Identification of Interaction Sites in K-domains of Flowering Signal Integrator SOC1 and AGL24 in Brassica juncea

芥菜开花整合子SOC1与AGL24相互作用能够调节开花时间。为了深入研究SOC1与AGL24蛋白互作的分子机理,利用ISIS系统在线预测了SOC1/AGL24互作位点,并分别在MIKC型蛋白SOC1和AGL24的K域构建了5个SOC1突变体和3个AGL24突变体。酵母双杂交和β–半乳糖苷酶活性检测表明:突变体AGL24^(R137L)和AGL24^(E169L)能够与SOC1蛋白互作,但作用强度与SOC1/AGL24差异不显著;然而AGL24蛋白第107位的谷氨酰胺突变为亮氨酸后(AGL24^(Q107L)),则与SOC1的作用消失。说明SOC1/AGL24的作用强度能够被AGL24蛋白K域第107位调节,但可能不受第137和169位调控。进一步研究发现:SOC1^(V77K)、SOC1^(P81K)、SOC1^(K108V)、SOC1^(R109L)和SOC1^(C137K)突变体均能与AGL24相互作用;但SOC1^(V77K)、SOC1^(P81K)、SOC1^(K108V)和SOC1^(R109L)突变体与AGL24的作用强度均显著低于SOC1/AGL24,而SOC1^(C137K)突变体与AGL24的作用显著高于SOC1/AGL24。说明SOC1/AGL24的作用强度能够被SOC1蛋白K域第77、81、108、109位负调控或者第137位正调控。这为利用氨基酸位点调节SOC1/AGL24的深入研究及其开花时间分子调控奠定了基础。

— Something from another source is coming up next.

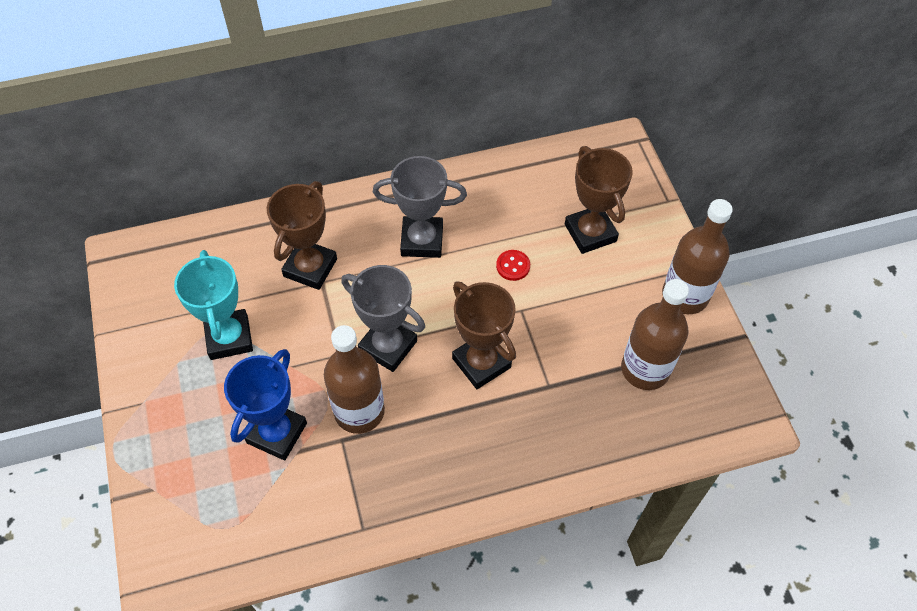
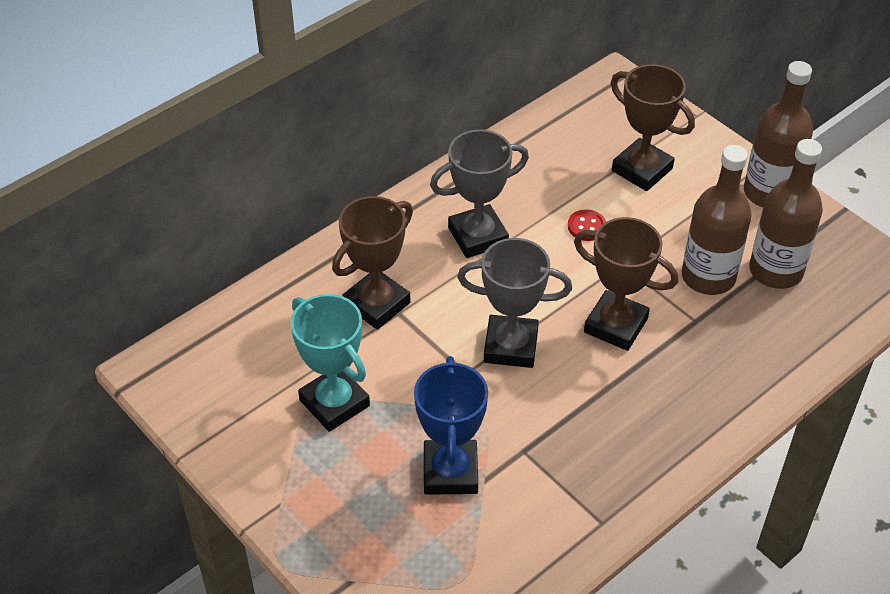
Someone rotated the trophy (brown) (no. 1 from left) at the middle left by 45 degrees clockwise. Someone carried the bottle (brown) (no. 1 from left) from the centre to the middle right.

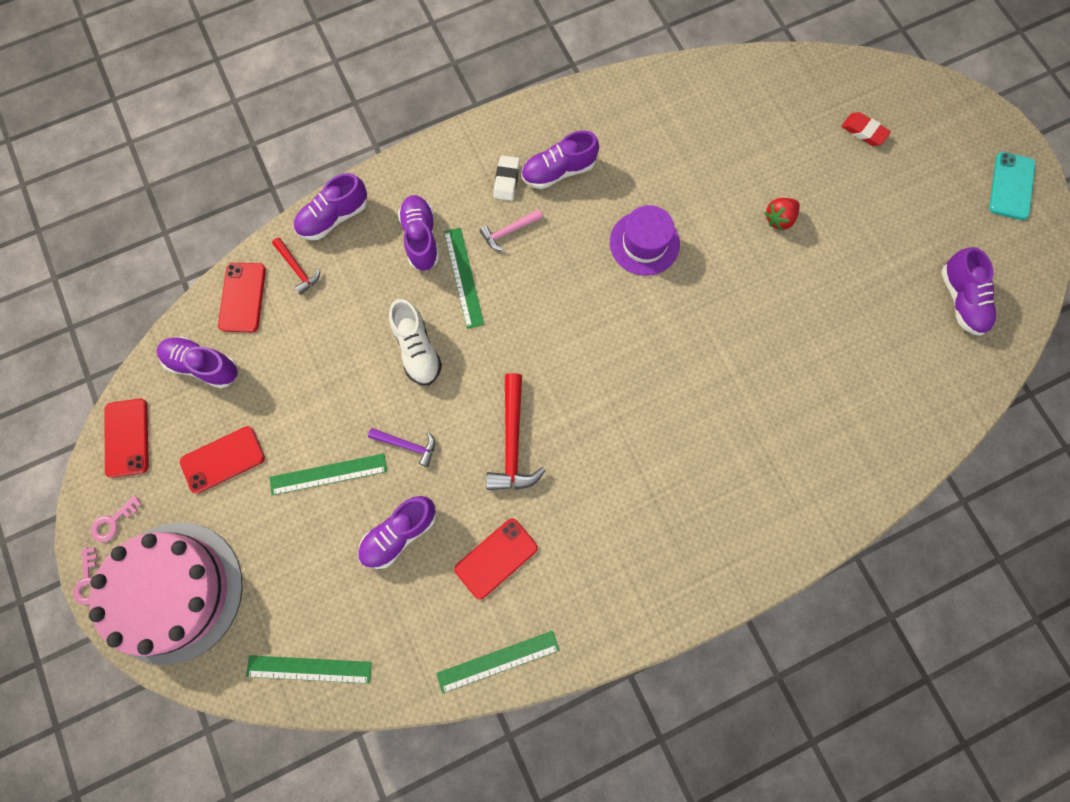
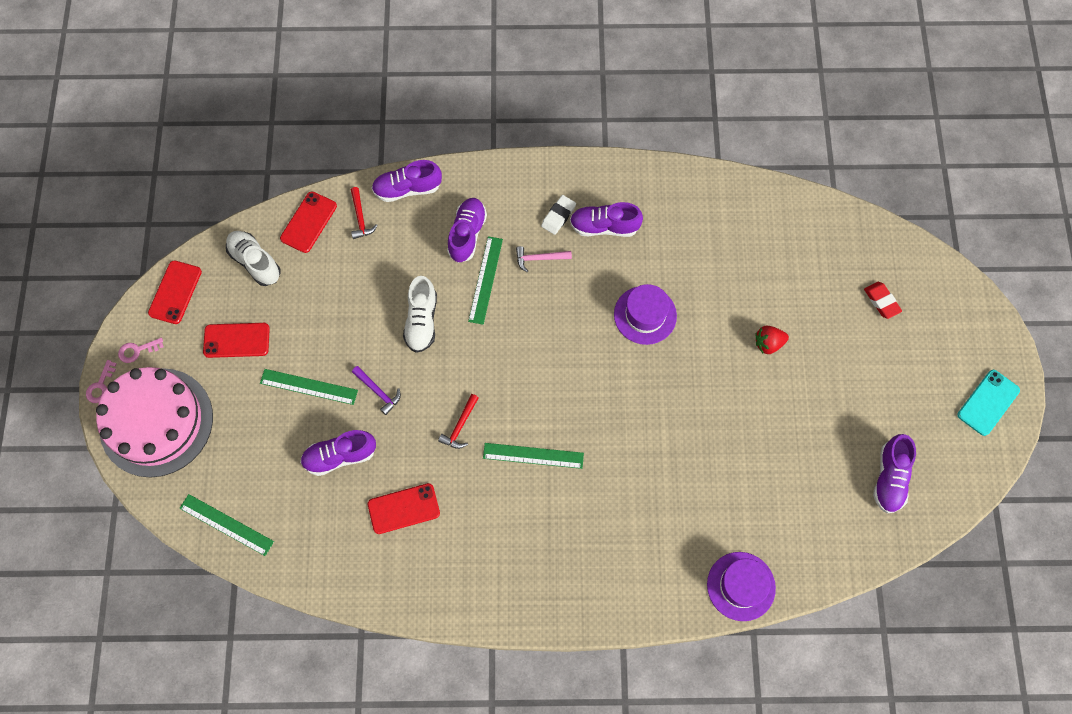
Someone repainted the shoe (purple) (no. 1 from left) at the middle left, which became the shoe (white) (no. 1 from left) at the middle left. Someone scaled the hammer (red) (no. 2 from left) at the centre by 0.58. Someone carried the ruler (green) (no. 4 from left) from the bottom centre to the centre. Someone put down the hat (purple) (no. 2 from left) at the bottom right.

The flowering signal integrator SOC1 can interact with AGL24 in Brassica juncea,which plays an important role in regulating flowering time. Based on the binding sites in the K-domains of MIKC-type proteins predicted by ISIS system,we constructed five single-site mutants of SOC1(respectively named SOC1^(V77K),SOC1^(P81K),SOC1^(K108V),SOC1^(R109L) and SOC1^(C137K))and three single-site mutants of AGL24(respectively named AGL24^(Q107L),AGL24^(R137L) and AGL24^(E169L))to unravel the molecular mechanism of the protein interactions of SOC1 and AGL24. Yeast two-hybrid experiments and β-galactosidase activity assays showed that mutant of AGL24^(Q107L) could no more interact with SOC1. However,AGL24^(R137L) and AGL24^(E169L) mutants as well as AGL24 retained similarly strong interacting with SOC1 protein. So it was suggested that the interactions of SOC1/AGL24 were probably not regulated by the amino acid sites of 137 th or 169 th but 107 th in the K-domain of AGL24. Further research showed that mutants of SOC1^(V77K),SOC1^(P81K),SOC1^(K108 V),SOC1^(R109L) and SOC1^(C137K) remained interacting with AGL24 protein. Mutants of SOC1^(V77K)、SOC1^(P81K)、SOC1^(K108V) and SOC1^(R109L) fused with AGL24 had significantly low interaction strength compared with SOC1/AGL24. On the contrary,the interaction strength of SOC1^(C137K) and AGL24 was greatly higher than that of SOC1/AGL24. It was indicated that the interaction strength of SOC1/AGL24 could be controlled by negative regulation sites of 77 th,81st,108 th and 109 th amino acids,as well as positive regulation site of 137 th amino acid in the K-domain of SOC1 protein. The study provided valuable information for further studies on direct regulation of SOC1/AGL24 and molecular mechanisms of flowering time in Brassica juncea.